Why You Need This Album: Look "pocket" up in the dictionary and you'll be greeted with that iconic explosion of a cover. This is the Basie band at its tightest and most dynamically sensitive: the quiet parts are played feather-light, and the shout choruses paste you back against the wall. All of the album's slinky charts—including the now-iconic "Splanky" and "Lil' Darlin'"—were contributed by longtime collaborator Neal Hefti, making this one of the signature albums of Basie's "New Testament Band."

Purchase: iTunes

Out to Lunch!

Artist: Eric Dolphy | Release Year: 1964

Personnel: Eric Dolphy (reeds), Freddie Hubbard (trumpet), Bobby Hutcherson (vibraphone), Richard Davis (bass), Tony Williams (drums)

Why You Need This Album: For those seeking to venture a little out of their jazz comfort zone, Out to Lunch!is the perfect place to start. Widely regarded as Dolphy's best album, it was his only record for Blue Note, and it came out just a few months before his tragic death caused by complications from diabetes. His angular, oddly-timed compositions give the album's talented personnel plenty of latitude to explore, but—free as it is—the album's outré inclinations are still couched within a swinging, tuneful sensibility that won't turn off jazz traditionalists.

Purchase: iTunes

Nancy Wilson/Cannonball Adderley

Artist: Nancy Wilson and Cannonball Adderley | Release Year: 1961

Personnel: Nancy Wilson (vocals), Cannonball Adderley (alto saxophone), Nat Adderley (cornet), Joe Zawinul (piano), Sam Jones (bass), Louis Hayes (drums)

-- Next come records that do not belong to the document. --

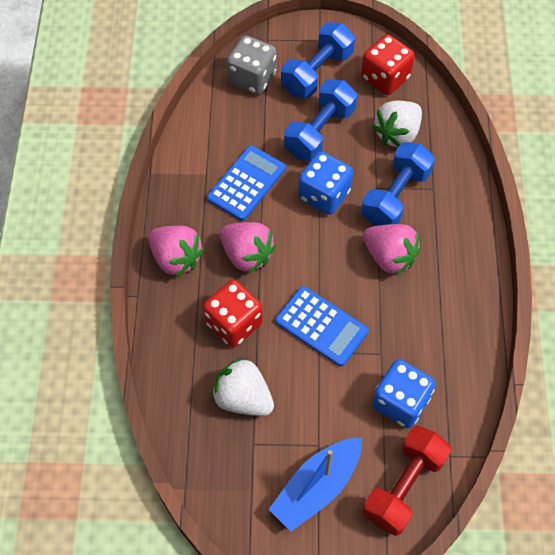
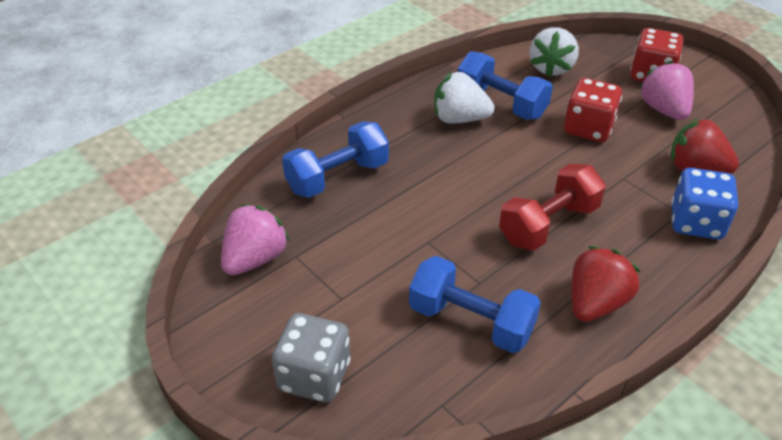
blue boat: 1 -> 0
blue calculator: 2 -> 0
blue dice: 2 -> 1
pink strawberry: 3 -> 2
red strawberry: 0 -> 2

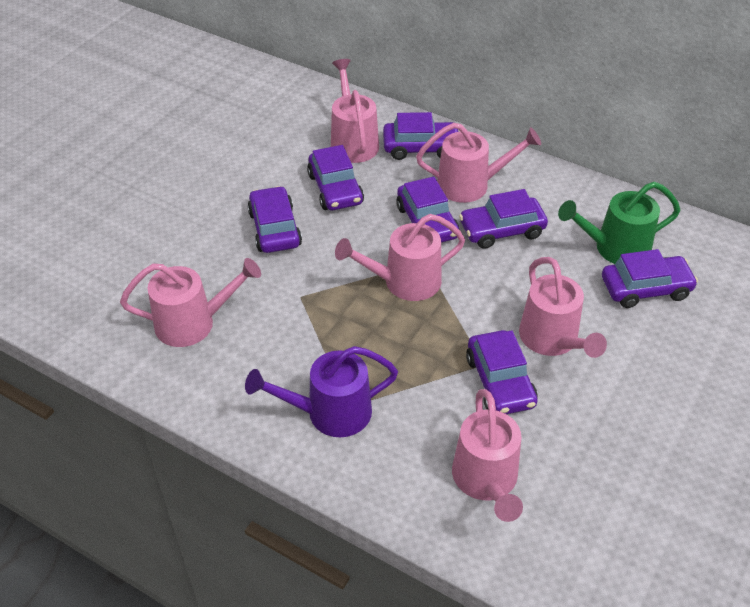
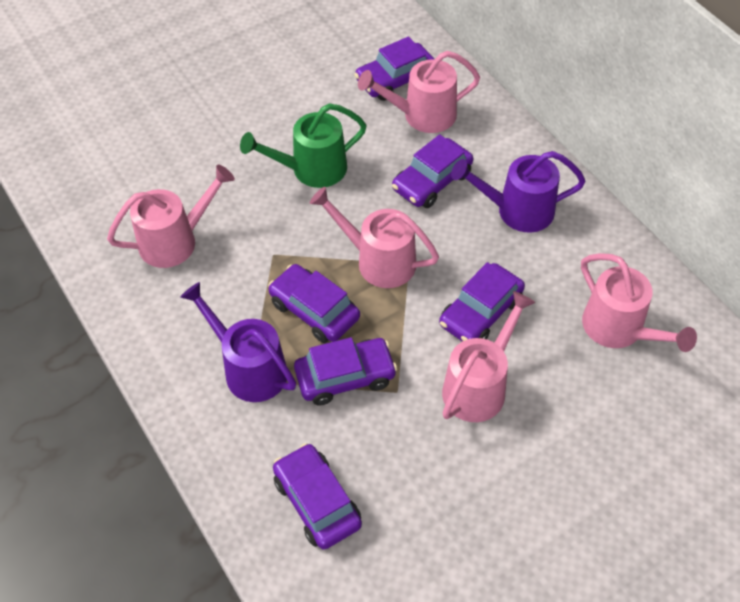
pink watering can: 6 -> 5
purple car: 7 -> 6
purple watering can: 1 -> 2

Why You Need This Album: Sometimes, recording a great album is really as simple as getting a couple of superb, sweet-toned musicians together in the same studio. That's not to say Wilson and Adderley had no prior history—they'd actually performed together in Ohio, where Cannonball encouraged the singer to try her luck in New York—but this was their first recording date together. Nevertheless, the chemistry is evident, especially on the jaunty "Little Unhappy Boy."

Purchase: iTunes

Brilliant Corners

Artist: Thelonious Monk | Release Year: 1957

Personnel: Thelonious Monk (piano), Ernie Henry (alto saxophone), Sonny Rollins (tenor saxophone), Clark Terry (trumpet), Oscar Pettiford (bass), Paul Chambers (bass), Max Roach (drums)

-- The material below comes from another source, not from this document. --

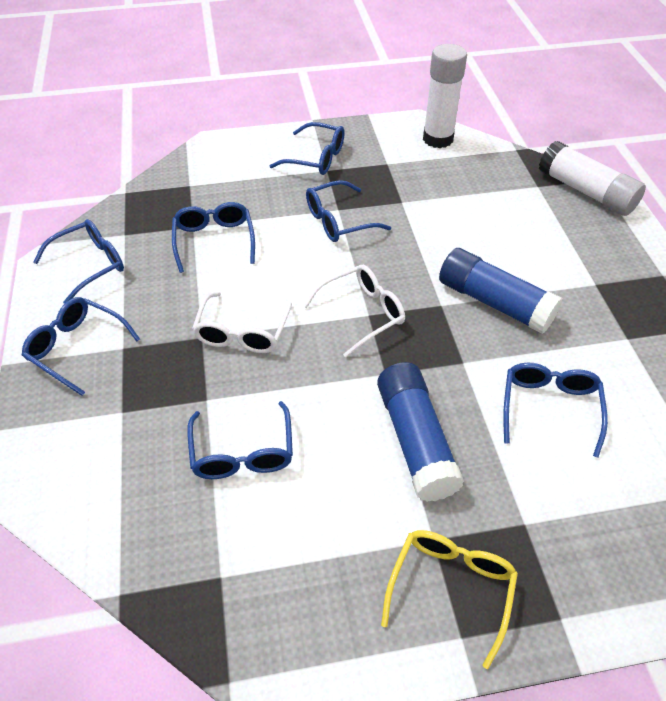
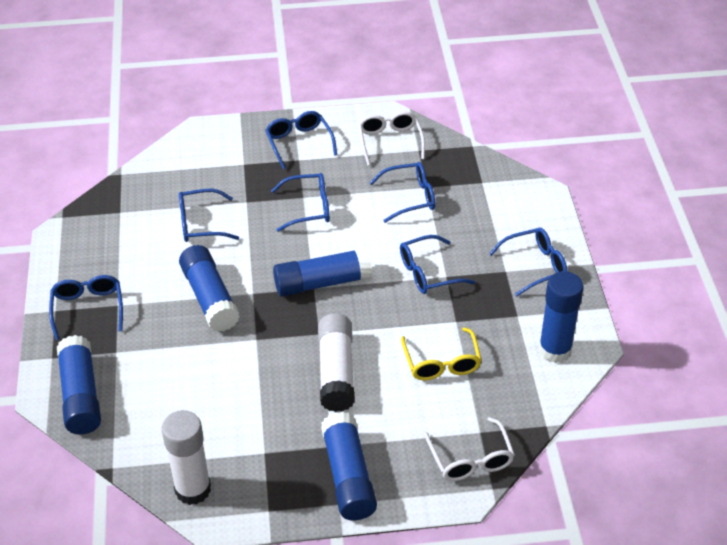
blue glue stick: 2 -> 5

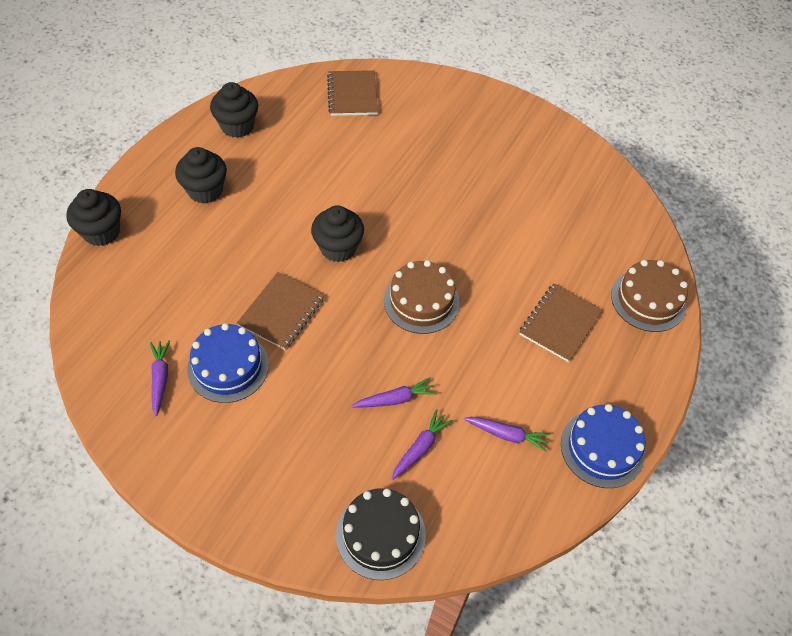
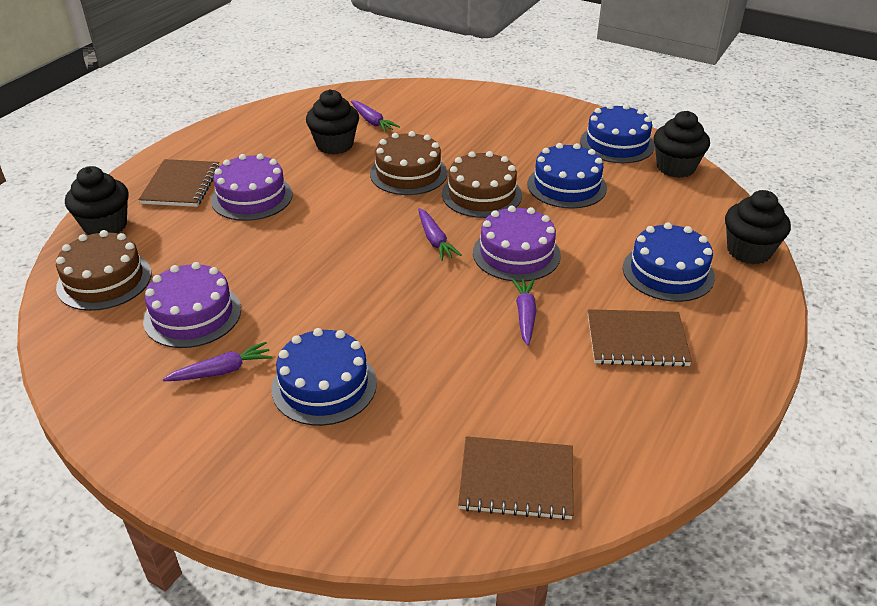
black cake: 1 -> 0
blue cake: 2 -> 4
brown cake: 2 -> 3
purple cake: 0 -> 3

Why You Need This Album: Picking the best Monk album is no easy task, but few would quibble with the assertion that Brilliant Cornersfinds the pianist at the height of his powers. From the staggering swagger of the ebullient title track to the woozily sweet "Pannonica," the album's a perfect encapsulation of what made Monk such a unique composer and improviser, and the supporting cast is one of the strongest with which Monk ever recorded. Plus, that cover!

Purchase: iTunes

Live at the Cookery

Artist: Mary Lou Williams | Release Year: 1976

Personnel: Mary Lou Williams (piano), Brian Torff (bass)

Why You Need This Album: Captured more than four decades after she made her recorded debut, this live set lays bare everything that made Williams a master: her ability to synthesize every era of jazz piano, her fiery blues licks, her sensitive use of space, and more. Bassist Torff is a delicate accompanist, egging Williams on at times and getting out of her way at others. The record's a remarkable document of Williams's prowess and an instructional look at the full range of jazz piano's evolution over the course of the 20th century.

Purchase: iTunes

Conference of the Birds

Artist: Dave Holland | Release Year: 1972

Personnel: Dave Holland (bass), Sam Rivers (reeds), Anthony Braxton (reeds), Barry Altschul (percussion, marimba)

Why You Need This Album: Don't let this record's spare instrumentation fool you: there's a lot going on. Holland gathered up the personnel of Circle (sans founding member Chick Corea) plus Sam Rivers, with whom he'd enjoy a long collaboration. The bassist's muscular lines power the group's six avant-garde excursions into wide-open space. The compositions are generally quite free but, despite the winding roads they offer the listener, they all arrive at fascinating destinations. Like Out to Lunch!, this record is a good place for those uninitiated in free jazz to start: it swings hard from start to finish.